L'Edito de Taoufik Habaieb - Ruptures, reconstruction…
La troisième guerre mondiale s’est subitement déclenchée. Brutalement, instantanément, de tous contre tous, en un troisième type, asymétrique. Toutes les amarres ont lâché, même celles qu’on croyait les plus solides, indéfectibles. Ni grandes puissances, ni régimes forts, ni regroupements de pays, ni économies prospères, ni sociétés unies : tout a implosé en cascade.
Un mot s’est soudainement éclipsé : la solidarité. La vraie! Ni entre les pays et les peuples, ni entre les communautés et les individus. C'est désormais l'égoïsme absolu.
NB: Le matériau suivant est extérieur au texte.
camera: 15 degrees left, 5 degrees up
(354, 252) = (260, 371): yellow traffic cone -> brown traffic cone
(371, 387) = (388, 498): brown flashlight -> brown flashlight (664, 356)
Dans ce "chacun pour soi" planétaire, les Etats-Unis renoncent à leur leadership, l’ONU et son système bégayent, le FMI et la Banque mondiale toussotent, l’Europe se confine, le multilatéral est à l’agonie.
Un autre sentiment l’a remplacée : la peur. Elle s’est installée. Face à la mort par contamination, de faim, de faillite, l’angoisse serre la gorge, crampe l’esprit, noue les tripes, envahit le cœur. Que l’humble citoyen, nanti ou dépourvu, y succombe, nous pouvons le comprendre, mais que le gouvernant qui s’était porté volontaire pour servir la nation s’en trouve paralysé, c’est la catastrophe annoncée.
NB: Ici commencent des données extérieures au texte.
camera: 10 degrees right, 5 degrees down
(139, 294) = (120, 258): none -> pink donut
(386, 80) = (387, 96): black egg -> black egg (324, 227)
Au lieu d’agir, nombreux sont ceux qui s’agitent et en profitent.
Au lieu de défendre la Constitution, des assoiffés de pouvoir veulent s’arroger des droits indus.
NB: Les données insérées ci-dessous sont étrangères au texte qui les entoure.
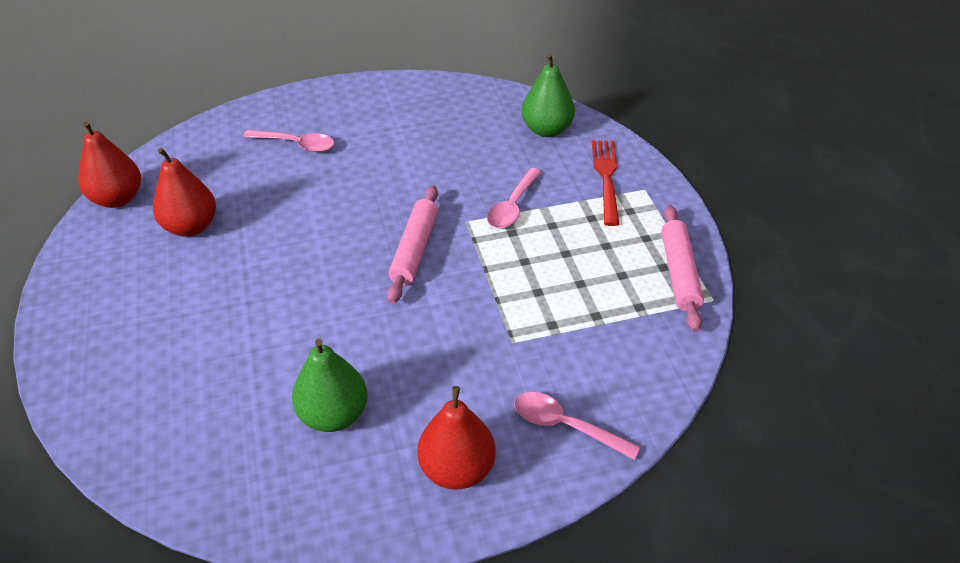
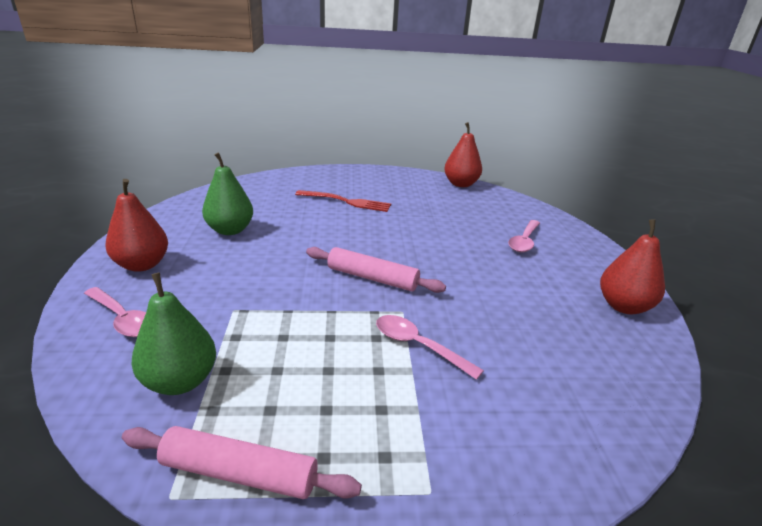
camera: 100 degrees right, 15 degrees down
(191, 227) = (428, 201): red pear -> red pear (623, 306)
(546, 130) = (576, 410): green pear -> green pear (180, 381)
(565, 426) = (123, 319): pink spoon -> pink spoon turned 90 degrees clockwise
(606, 178) = (462, 449): red fork -> red fork (346, 202)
Au lieu de protéger le peuple, des députés cherchent à se protéger. Au lieu de servir, ils s’acoquinent avec des trafiquants parés d’immunité et persistent à se servir.
De nouveaux riches, en criminels de guerre, comme dans toutes les guerres, pandémies et révolutions, se gavent goulûment. Dans l’impunité.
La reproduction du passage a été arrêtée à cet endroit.